Keep in mind that the TP doesn’t necessarily have to duplicate all of the resident’s progress notes. The TP’s documentation can refer to the resident’s notes and state that they were physically present for the visit, reviewed the resident’s medical documentation, and agree with the diagnosis and treatment plan.

Using the Primary Care Exception? Check Modifier GE

In some cases, Medicare allows a TP to get paid when a resident provides a low- or mid-level evaluation and management (E/M) service without the TP’s direct supervision. These cases must fall under Medicare’s primary care exception, which refers to E/M new patient codes 99202 (Office or other outpatient visit for the evaluation and management of a new patient, which requires a medically appropriate history and/or examination and straightforward medical decision making. When using total time on the date of the encounter for code selection, 15 minutes must be met or exceeded.) and 99203 (Office or other outpatient visit for the evaluation and management of a new patient … 30 minutes must be met or exceeded.) and established patient codes 99211 (Office or other outpatient visit for the evaluation and management of an established patient that may not require the presence of a physician or other qualified health care professional) through 99213 (Office or other outpatient visit for the evaluation and management of an established patient, which requires a medically appropriate history and/or examination and low level of medical decision making. When using total time on the date of the encounter for code selection, 20 minutes must be met or exceeded.). The TP doesn’t need to be present for the encounter, but they must review the care.

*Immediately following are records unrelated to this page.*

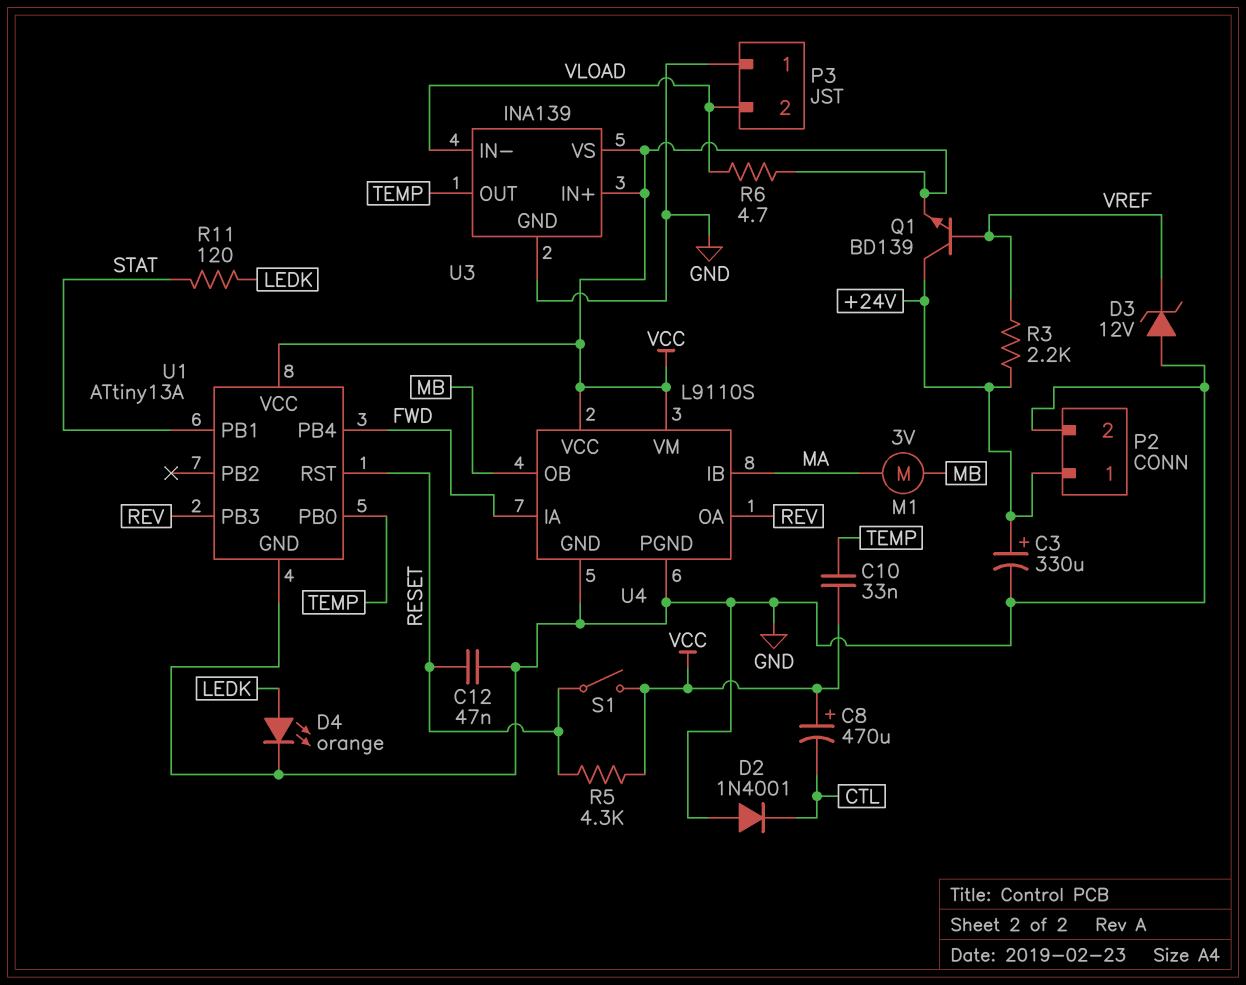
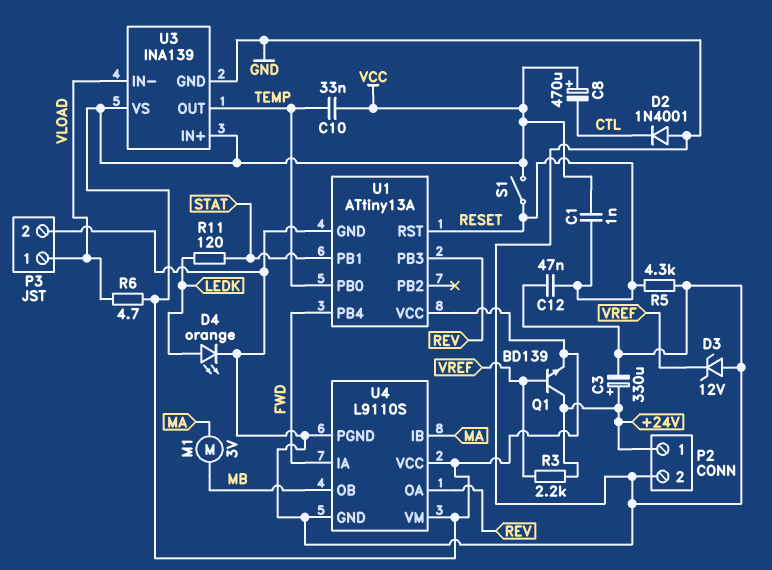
C1: none -> 1nF (RESET, VCC)
P3 pin 1: GND -> VLOAD
P3 pin 2: VLOAD -> GND
R5: 4.3k (RESET, VCC) -> 4.3k (GND, RESET)

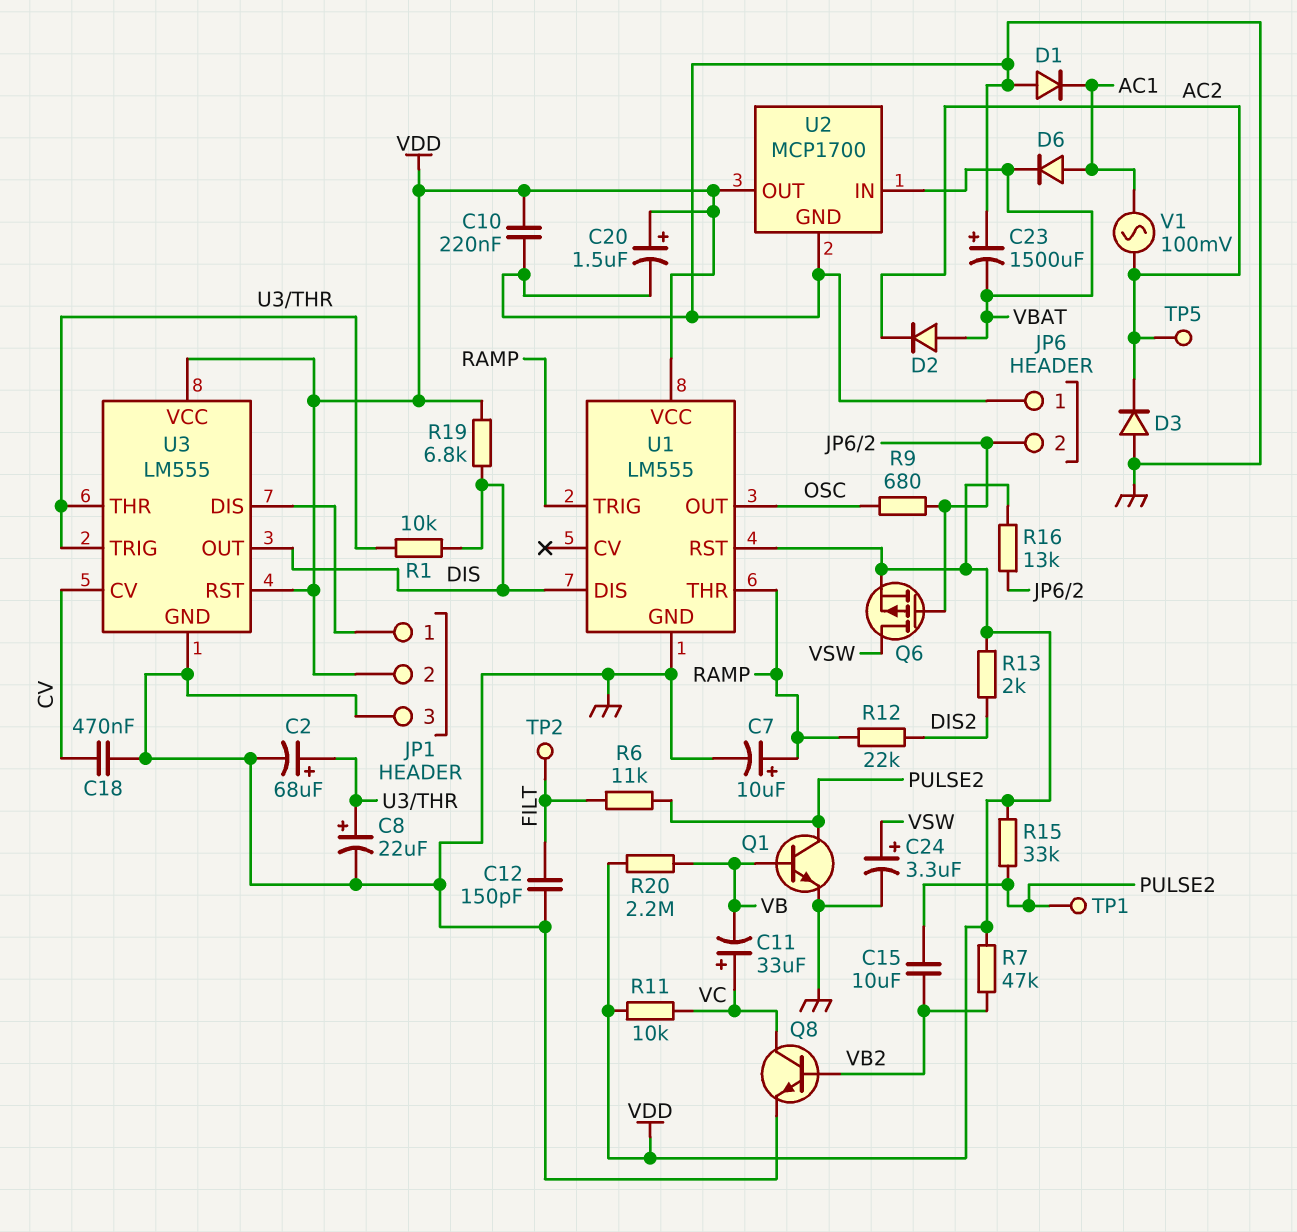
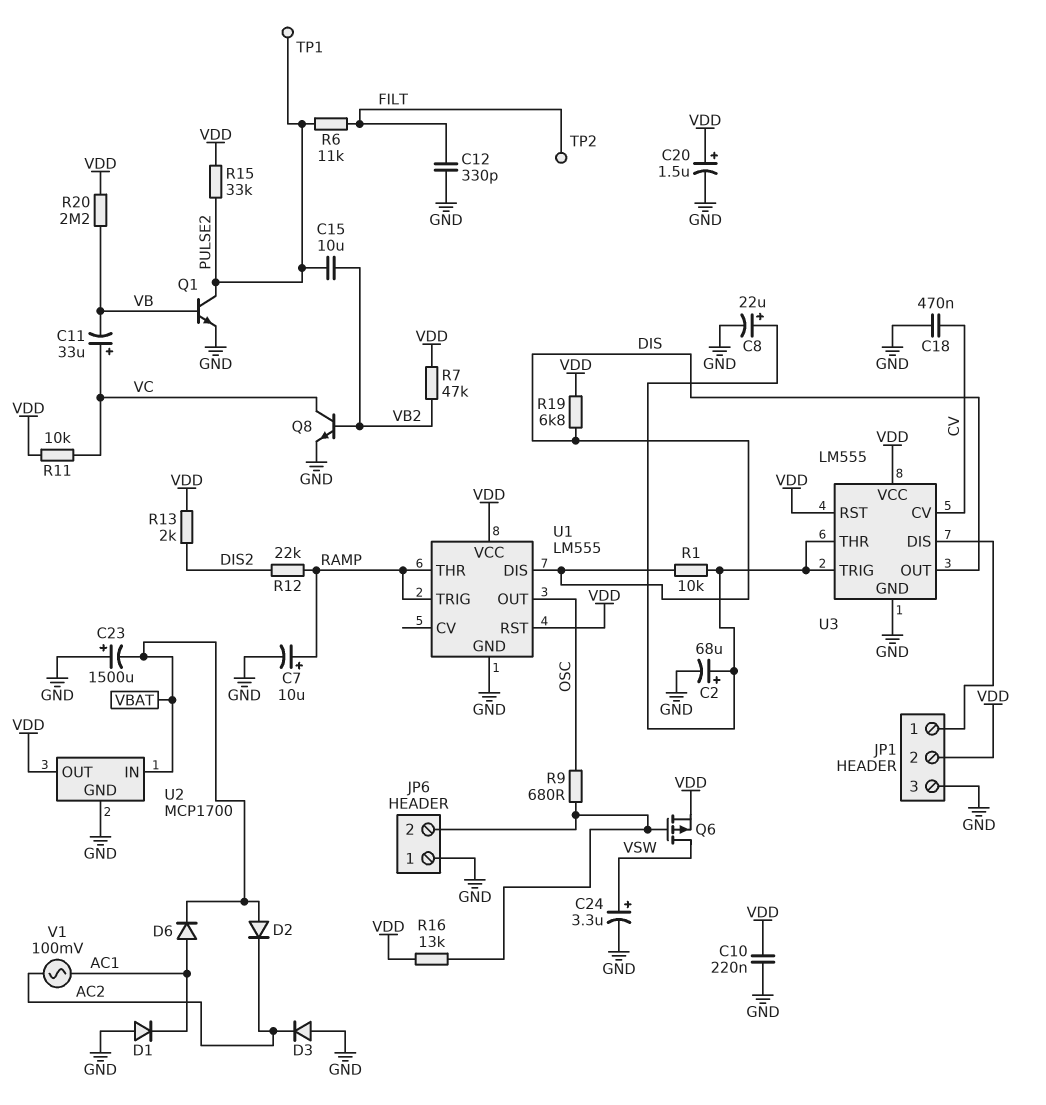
C12: 150pF (FILT, GND) -> 330pF (FILT, GND)
TP5: test point (AC2) -> none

In addition to the E/M codes listed above, the initial preventive physical examination code G0402 (Initial preventive physical examination; face-to-face visit, services limited to new beneficiary during the first 12 months of Medicare enrollment) and the annual wellness visit codes G0438 (Annual wellness visit; includes a personalized prevention plan of service (PPPS), initial visit) and G0439 (Annual wellness visit, includes a personalized prevention plan of service (PPPS), subsequent visit) can also be billed under the primary care exception, .

The clinic where the primary care exception services occur must be located in an outpatient department of the hospital or another ambulatory care entity that’s part of the GME program. Residency programs most likely to fall under the primary care exception are in the fields of family practice, pediatrics, ob-gyn, geriatric medicine, and internal medicine.

Important: Your residents may be trained on how to select the appropriate E/M level using either time or medical decision-making (MDM). However, when it comes to the primary care exception, only MDM applies. “Under the primary care exception, you can’t use time to select visit level,” .

Remember: Always append modifier GE to all services provided under the primary care exception.

For example, if you billed a level2 outpatient visit for an established patient, you would list 99212 (Office or other outpatient visit for the evaluation and management of an established patient, which requires a medically appropriate history and/or examination and straightforward medical decision making. When using total time on the date of the encounter for code selection, 10 minutes must be met or exceeded.) with modifier GE attached to show Medicare that the resident performed the service under the primary care exception.